\ˈka-th(ə-)rin- ˈhwēl\
A Catherine wheel is a kind of firework that rotates while it burns. Often it’s a rocket or a sparkler angled and mounted on a pin, so that it spins around in a circle as it fires. I don’t know whether many Americans call it by this name: fireworks vendors also call them pinwheels. But “pinwheel” seems like a puny little name compared to Catherine wheel, which carries love and death and torture and mystic visions trailing in its wake.
Here’s the story:
Catherine was the daughter of the pagan king of Alexandria in the 4th century CE. She was brilliant and well-educated, as you might expect from someone who grew up with free run of the greatest library in the world. And when it came time for her to marry, she announced that she wasn’t going to settle for anyone less beautiful, wise, or wealthy than herself. Many suitors presented themselves and were summarily dismissed—until the Virgin Mary appeared to Catherine in a vision and married her to Jesus.
Around this same time the Roman Emperor Maxentius was persecuting Christians (a popular pastime among 4th century Roman emperors). Cathy paid him a visit, hoping that she could talk him out of this. Maxentius, having heard her widely praised as a brilliant and well-educated young woman, decided to put her in her place by arranging for her to debate his top scholars and orators. These fellas, Max told himself, would smack down her pro-Christian arguments and establish once and for all that idol worship was where it was at for all good Romans.

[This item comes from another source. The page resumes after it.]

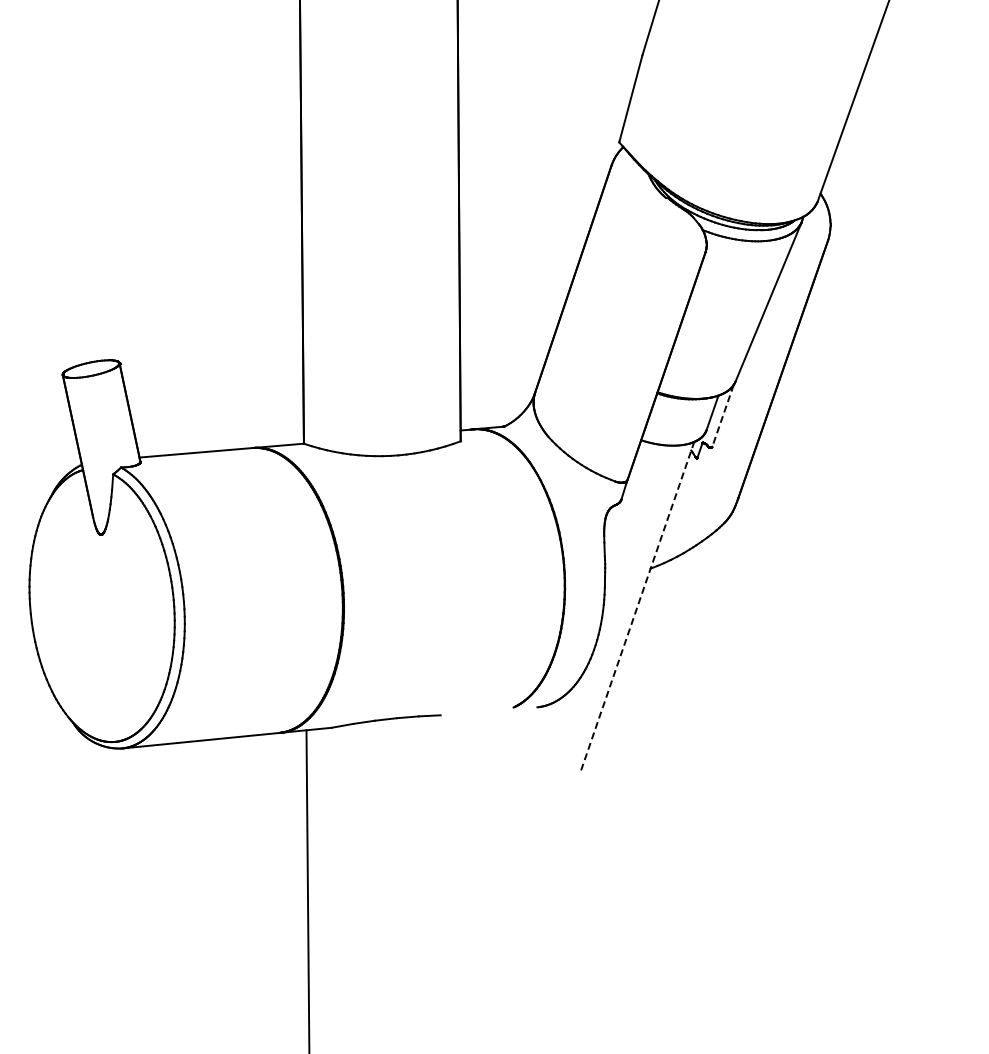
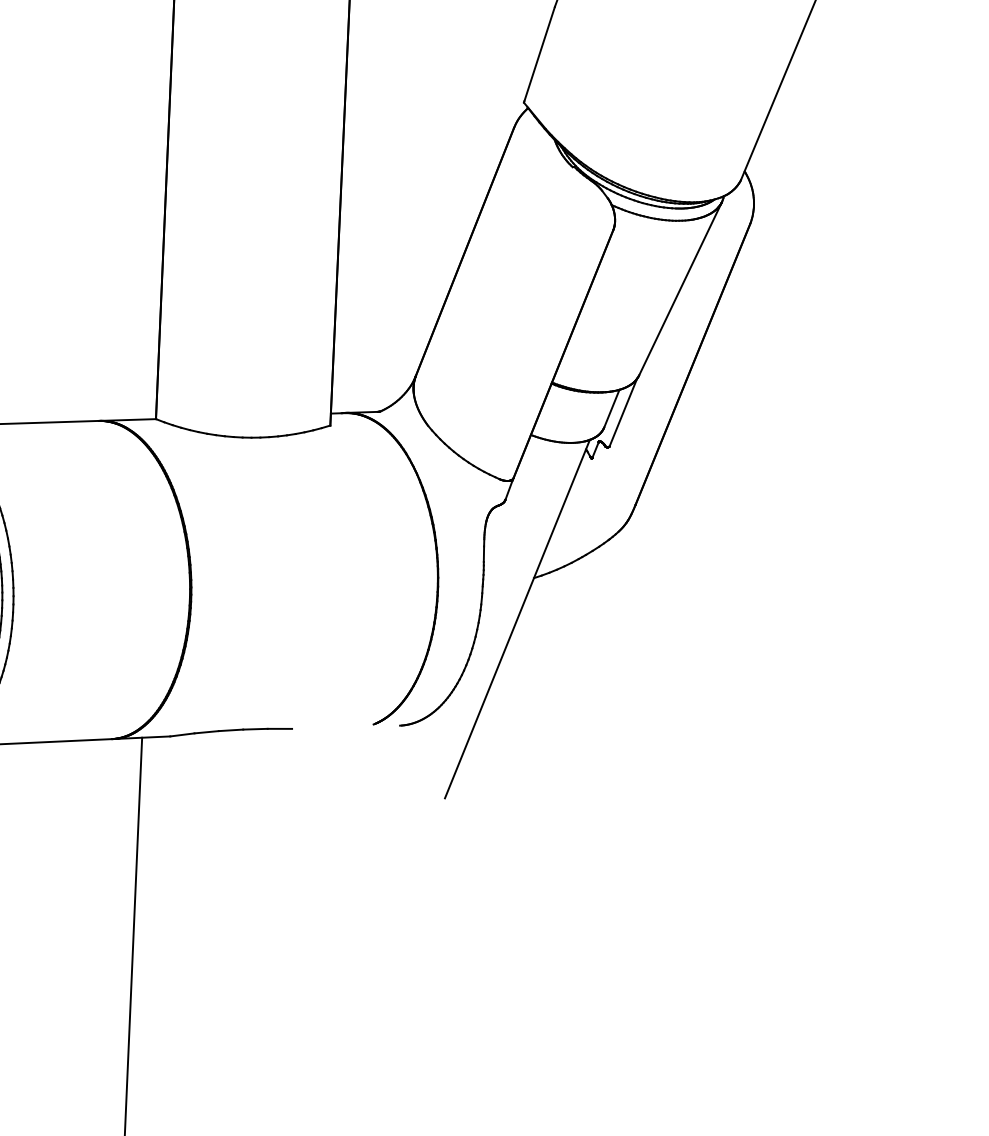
line: (723, 416) -> (623, 413), dashed -> solid
line: (637, 606) -> (517, 619), dashed -> solid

They didn’t stand a chance.
Cathy whupped them. She ran rings around them logically. Adding insult to injury, her arguments were so compelling she converted her opponents to Christianity on the spot. Enraged, Max had his scholars put to death and threw Cathy in prison, figuring that if he couldn’t shut her up with reason he probably could with force.

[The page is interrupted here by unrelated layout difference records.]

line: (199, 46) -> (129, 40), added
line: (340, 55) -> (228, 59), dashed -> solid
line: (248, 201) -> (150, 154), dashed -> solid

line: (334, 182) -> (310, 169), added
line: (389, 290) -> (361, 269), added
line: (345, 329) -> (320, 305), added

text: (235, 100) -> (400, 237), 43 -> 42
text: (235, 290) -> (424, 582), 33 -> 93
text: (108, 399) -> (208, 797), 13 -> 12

In prison, though, she turned out to be even more of a rock star. Hundreds of visitors streamed through her cell to meet her and talk with her, and she converted them all. As convert after convert emerged, Max’s fury grew even greater and he had all of them—including his own wife—executed as well.

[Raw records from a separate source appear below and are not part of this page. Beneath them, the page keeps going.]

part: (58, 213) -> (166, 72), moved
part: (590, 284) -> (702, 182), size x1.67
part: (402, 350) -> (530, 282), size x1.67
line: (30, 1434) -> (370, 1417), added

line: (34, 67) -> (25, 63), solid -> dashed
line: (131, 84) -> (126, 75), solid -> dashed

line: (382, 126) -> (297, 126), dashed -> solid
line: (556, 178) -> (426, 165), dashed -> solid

And still people flocked to her. Desperate to stem the tide, Max tried a different tack: perhaps Cathy would marry him? Seems a perfect plan: he’s an emperor, she’s a princess, and hey! as it happens, he’s available!
Cathy would have none of it. She was already married. (To a baby, but that’s beside the point.)
At which point Max lost it completely and sentenced Cathy to death on the wheel. (This is a horrible mode of execution: the condemned is tied to a wagon wheel and bludgeoned to death, with the executioner breaking as many bones as possible along the way.)
Before researching this post I had always assumed that this was how she died. Saints are often depicted with the instruments of their martyrdom, and Catherine is usually shown with a large wooden wheel with metal spikes attached. Plus it’s super gruesome, and that always is a plus for martyrs.
St. Catherine became a hugely popular saint in the Late Middle Ages. Historians agree that she almost certainly never existed, but that has not stopped people from building shrines, displaying bones said to be hers, and peddling phials of the healing oil said to flow from her miraculously preserved body.
She is honored today as the patron saint of philosophers, preachers, librarians, and scholars. (She is not, however, the patron saint of fireworks—that honor goes to St. Barbara, who is also for some reason the patron saint of mathematicians.)
Our family missed out on 4th of July fireworks this year: the kids and I were fresh off a much-delayed cross-country flight and ended up falling asleep before they even started. But as I lay dozing in bed, hearing the distant whoomps and thumps and howling dogs, it seemed somehow fitting that a story that starts with a girl and a library ends up with fireworks.